This post was sparked by some work I've been doing recently, I've been fortunate enough to have time to really get under the skin of continuous integration around a large UK-based e-commerce website. I'm busily working on some hands-on blog posts applying what I've learned to one of my open-source projects, but first a little bit of history.
Since my first encounter with continuous integration (CI) in April 2009, I've been through a bit of a journey with it, along which it's intruded on and controlled a bigger and bigger chunk of the whole software process. I've gone from CruiseControl giving me a simple version number, to unit tests and Selenium tests under Hudson (followed by Jenkins), with recent forays into NuGet feeds, automated deployments and code metrics under TeamCity and PSake.
This whole thing's taken me almost four years to get to where I am today, but looking back it really should have taken me as many months – seriously, if you're just getting started with CI, don't waste time playing with the basics. This post will explain the benefits of the most basic CI setup, and take you step-by-step through my journey towards the ultimate CI that automates every hum-drum, error-prone step of your software build and deploy process.
Continuous Integration Level 1 – Get Me A Build Number!
Initially, most start with CI server building stuff, and producing an associated build number. CI is your measure of, "Is what's in our version control system okay?", and when you get a "yes", you get a corresponding build number.
You've checked in a change which builds on your machine, but blows up on your work-mate Bob's machine. Without CI, how do you know if you've messed up the commit, or if something's screwy on Bob's machine, or if Bob's screwed up when he updated (merge conflict ahoy!), or if he's got some screwy code he's not committed yet? With a simple CI build, within a couple of minutes you have the decider between "Dammit I broke the build!", and "Dammit Bob, you fix it!"
Continuous Integration Level 2 – Is It Healthy?
Now that we know we've not totally screwed the source code (it builds, yay!), we can start worrying about how healthy is our source code.
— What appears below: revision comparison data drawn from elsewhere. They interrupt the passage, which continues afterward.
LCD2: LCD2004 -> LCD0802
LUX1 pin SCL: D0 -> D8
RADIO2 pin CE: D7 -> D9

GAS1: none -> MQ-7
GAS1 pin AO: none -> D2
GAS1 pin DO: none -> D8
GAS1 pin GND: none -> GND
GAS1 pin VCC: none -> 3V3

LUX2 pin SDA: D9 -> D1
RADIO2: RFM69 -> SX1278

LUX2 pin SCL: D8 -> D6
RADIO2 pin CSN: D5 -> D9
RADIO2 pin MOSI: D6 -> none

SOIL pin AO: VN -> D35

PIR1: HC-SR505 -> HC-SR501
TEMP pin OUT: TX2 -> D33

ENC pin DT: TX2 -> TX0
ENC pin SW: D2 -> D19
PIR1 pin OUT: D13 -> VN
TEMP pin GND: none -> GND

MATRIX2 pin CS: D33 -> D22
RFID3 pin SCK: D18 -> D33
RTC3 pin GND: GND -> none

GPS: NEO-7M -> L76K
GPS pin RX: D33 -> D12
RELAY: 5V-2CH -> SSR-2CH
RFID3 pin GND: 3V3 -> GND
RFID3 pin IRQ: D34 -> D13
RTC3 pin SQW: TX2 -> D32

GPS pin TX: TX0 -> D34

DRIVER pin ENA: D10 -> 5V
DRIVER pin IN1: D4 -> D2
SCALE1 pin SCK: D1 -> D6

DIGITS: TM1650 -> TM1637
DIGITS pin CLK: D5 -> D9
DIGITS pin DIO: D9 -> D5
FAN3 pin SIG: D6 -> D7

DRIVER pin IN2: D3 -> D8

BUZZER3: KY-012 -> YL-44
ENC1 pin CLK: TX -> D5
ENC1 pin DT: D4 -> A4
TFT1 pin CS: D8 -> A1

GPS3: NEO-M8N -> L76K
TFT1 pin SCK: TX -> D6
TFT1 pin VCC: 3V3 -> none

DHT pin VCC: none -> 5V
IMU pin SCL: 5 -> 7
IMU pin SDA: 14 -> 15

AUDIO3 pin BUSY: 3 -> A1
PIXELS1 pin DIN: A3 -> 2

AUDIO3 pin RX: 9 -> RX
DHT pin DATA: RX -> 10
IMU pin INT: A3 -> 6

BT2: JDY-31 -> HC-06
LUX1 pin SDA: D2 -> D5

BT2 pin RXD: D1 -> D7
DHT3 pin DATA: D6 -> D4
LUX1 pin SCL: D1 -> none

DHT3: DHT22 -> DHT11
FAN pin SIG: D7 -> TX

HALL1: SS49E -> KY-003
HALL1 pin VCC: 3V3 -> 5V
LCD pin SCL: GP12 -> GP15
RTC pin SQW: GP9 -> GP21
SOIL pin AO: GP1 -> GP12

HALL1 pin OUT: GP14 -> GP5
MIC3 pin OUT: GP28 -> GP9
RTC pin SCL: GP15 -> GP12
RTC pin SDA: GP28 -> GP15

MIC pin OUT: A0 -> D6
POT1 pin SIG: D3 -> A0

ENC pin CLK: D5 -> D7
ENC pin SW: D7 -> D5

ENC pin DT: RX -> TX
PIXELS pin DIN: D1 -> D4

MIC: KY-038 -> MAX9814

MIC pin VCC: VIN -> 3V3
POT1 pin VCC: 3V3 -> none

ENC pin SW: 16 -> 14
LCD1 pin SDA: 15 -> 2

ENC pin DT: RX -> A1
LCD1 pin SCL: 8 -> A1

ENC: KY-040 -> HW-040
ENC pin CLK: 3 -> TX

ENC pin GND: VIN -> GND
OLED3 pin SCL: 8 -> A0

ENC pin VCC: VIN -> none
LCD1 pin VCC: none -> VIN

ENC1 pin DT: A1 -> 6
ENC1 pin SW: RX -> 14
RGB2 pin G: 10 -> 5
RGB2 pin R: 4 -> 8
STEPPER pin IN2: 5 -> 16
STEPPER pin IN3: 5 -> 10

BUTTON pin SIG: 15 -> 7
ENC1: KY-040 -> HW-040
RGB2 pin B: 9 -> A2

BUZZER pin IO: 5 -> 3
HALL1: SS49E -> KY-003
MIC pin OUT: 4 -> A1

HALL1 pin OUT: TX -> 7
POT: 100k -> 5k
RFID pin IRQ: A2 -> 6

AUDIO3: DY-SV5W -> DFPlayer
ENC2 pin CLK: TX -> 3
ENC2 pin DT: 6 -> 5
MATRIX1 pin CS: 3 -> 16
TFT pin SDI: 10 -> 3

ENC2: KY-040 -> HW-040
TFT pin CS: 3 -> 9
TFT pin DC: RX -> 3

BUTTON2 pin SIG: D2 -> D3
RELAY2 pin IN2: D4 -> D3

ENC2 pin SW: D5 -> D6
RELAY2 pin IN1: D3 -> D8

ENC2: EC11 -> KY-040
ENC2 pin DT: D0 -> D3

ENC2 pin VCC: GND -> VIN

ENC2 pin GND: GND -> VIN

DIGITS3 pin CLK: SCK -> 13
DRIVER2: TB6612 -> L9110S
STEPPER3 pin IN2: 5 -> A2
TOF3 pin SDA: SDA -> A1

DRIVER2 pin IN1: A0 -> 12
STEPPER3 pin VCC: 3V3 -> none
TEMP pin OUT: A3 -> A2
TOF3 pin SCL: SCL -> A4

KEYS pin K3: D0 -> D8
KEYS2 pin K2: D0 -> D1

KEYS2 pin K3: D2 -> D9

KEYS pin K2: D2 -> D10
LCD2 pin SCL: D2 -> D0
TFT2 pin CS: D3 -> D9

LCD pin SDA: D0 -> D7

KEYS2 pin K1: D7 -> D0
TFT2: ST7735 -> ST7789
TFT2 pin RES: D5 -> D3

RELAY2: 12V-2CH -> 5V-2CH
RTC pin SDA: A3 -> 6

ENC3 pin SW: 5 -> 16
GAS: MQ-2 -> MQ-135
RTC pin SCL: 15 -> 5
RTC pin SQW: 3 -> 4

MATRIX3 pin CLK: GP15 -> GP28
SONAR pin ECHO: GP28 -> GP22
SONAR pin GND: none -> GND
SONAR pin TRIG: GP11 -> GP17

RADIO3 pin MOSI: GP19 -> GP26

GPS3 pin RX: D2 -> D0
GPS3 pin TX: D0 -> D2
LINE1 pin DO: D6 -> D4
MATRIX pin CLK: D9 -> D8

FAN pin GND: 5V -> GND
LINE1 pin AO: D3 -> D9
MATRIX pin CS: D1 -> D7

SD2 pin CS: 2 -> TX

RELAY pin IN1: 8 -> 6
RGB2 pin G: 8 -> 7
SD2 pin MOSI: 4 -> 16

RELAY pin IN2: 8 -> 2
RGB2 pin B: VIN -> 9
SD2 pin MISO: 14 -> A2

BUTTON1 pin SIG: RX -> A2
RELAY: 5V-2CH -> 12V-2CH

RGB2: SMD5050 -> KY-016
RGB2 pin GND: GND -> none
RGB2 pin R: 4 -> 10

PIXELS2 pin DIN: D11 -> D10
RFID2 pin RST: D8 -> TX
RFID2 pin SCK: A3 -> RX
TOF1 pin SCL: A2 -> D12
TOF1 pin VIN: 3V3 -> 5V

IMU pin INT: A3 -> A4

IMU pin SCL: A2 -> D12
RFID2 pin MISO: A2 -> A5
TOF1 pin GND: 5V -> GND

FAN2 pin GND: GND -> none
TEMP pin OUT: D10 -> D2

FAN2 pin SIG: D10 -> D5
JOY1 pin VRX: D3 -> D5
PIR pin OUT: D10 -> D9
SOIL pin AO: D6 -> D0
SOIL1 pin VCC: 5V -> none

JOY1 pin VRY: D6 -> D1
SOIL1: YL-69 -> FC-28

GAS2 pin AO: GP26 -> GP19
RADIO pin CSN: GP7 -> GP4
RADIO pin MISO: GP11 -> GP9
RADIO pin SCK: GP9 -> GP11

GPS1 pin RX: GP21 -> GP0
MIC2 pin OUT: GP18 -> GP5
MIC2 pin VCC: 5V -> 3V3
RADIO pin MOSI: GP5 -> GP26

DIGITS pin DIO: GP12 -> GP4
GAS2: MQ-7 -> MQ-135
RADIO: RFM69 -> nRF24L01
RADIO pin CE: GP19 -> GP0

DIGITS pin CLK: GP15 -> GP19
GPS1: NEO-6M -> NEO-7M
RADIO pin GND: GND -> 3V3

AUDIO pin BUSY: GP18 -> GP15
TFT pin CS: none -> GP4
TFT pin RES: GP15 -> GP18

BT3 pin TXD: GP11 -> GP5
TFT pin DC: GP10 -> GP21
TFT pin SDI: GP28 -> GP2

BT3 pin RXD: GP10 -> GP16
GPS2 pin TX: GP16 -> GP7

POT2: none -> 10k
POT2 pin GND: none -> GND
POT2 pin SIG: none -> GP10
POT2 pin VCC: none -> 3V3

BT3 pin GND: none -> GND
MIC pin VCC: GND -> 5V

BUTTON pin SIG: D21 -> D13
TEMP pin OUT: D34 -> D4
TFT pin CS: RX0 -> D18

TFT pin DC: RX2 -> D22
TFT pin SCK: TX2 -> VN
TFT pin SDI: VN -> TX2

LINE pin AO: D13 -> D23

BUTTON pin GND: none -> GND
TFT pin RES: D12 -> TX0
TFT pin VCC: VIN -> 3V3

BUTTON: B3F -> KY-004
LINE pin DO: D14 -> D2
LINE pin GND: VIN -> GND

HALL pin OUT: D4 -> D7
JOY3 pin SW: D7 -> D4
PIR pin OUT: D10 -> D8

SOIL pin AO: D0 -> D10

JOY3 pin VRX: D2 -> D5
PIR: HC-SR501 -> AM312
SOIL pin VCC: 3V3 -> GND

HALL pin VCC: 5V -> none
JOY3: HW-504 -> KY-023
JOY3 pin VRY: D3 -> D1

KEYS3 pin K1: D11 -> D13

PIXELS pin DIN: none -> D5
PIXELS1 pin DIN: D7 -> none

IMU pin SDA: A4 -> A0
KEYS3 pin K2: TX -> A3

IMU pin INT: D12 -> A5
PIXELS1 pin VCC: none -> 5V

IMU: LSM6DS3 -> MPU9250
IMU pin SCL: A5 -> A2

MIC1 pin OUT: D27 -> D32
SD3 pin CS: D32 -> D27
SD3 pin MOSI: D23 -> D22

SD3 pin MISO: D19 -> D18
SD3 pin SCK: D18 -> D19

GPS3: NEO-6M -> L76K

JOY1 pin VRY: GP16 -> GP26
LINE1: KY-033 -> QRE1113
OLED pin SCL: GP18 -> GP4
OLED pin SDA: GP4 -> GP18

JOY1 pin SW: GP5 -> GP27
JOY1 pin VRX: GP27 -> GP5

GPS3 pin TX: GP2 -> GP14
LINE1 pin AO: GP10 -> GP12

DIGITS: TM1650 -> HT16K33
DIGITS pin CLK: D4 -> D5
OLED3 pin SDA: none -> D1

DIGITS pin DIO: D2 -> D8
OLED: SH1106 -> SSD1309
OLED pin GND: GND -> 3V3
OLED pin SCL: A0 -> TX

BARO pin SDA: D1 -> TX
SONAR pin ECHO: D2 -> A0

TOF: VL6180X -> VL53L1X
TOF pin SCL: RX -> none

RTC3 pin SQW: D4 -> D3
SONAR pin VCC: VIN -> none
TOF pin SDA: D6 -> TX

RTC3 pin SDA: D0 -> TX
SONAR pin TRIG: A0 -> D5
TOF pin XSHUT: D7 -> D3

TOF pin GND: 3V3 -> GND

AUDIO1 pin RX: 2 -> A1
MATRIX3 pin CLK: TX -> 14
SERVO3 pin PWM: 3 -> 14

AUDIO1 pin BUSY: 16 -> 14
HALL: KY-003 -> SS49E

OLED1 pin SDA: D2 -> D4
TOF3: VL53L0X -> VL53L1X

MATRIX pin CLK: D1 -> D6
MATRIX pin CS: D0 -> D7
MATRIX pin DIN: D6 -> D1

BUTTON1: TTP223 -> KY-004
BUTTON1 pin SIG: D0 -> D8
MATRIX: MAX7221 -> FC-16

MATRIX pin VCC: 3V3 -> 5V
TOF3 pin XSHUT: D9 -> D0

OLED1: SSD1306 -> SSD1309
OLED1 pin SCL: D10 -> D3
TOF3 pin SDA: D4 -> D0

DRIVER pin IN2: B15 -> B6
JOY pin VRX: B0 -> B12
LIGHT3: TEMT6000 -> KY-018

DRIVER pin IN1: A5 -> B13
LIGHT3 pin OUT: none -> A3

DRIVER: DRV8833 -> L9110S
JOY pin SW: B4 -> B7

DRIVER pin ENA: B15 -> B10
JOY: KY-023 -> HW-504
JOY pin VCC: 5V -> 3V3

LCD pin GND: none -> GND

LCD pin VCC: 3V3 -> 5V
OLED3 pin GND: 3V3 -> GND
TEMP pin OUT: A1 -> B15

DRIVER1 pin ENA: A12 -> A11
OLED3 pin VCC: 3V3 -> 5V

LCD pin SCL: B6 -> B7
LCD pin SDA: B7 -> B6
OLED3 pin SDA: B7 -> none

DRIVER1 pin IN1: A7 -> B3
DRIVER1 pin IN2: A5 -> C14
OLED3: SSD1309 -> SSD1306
What do I mean by "healthy"? There's lots of breadth to this (The first few of my more hands-on blog posts I'm working on will cover this area) – after getting a simple build, you can move onto all sorts of metrics, just off the top of my head:
- Unit tests pass
- Integration tests pass
- Percentage of test coverage
- Number of duplicate code fragments
- Average method length, class length, etc
- Number of ReSharper/FxCop/StyleCop/whatever warnings and errors
- Cyclometric complexity
- Performance stats
TeamCity can handle some of this stuff, there are also other tools out there that can work alongside TeamCity to help in this space, for example Sonar (which I'm sure will also be the subject of an upcoming blog post).
Continuous Integration Level 3 – Producing Artefacts
When your CI successfully builds, tests and labels a particular revision of your code, you should see that as "the thing" you want to deploy. You might go on to do further manual testing of "the thing", if that manual testing passes as well then you really want to get "the thing" live and in front of your customers as quickly and safely as possible.
How do you guarantee that "the thing" that you eventually deploy to live is the same "the thing" that's been through your CI build and test, your QA environment and QA testing? How do you know for sure that no one has snuck in a half-assed last minute bug fix that's going to blow up in production? You produce artefacts.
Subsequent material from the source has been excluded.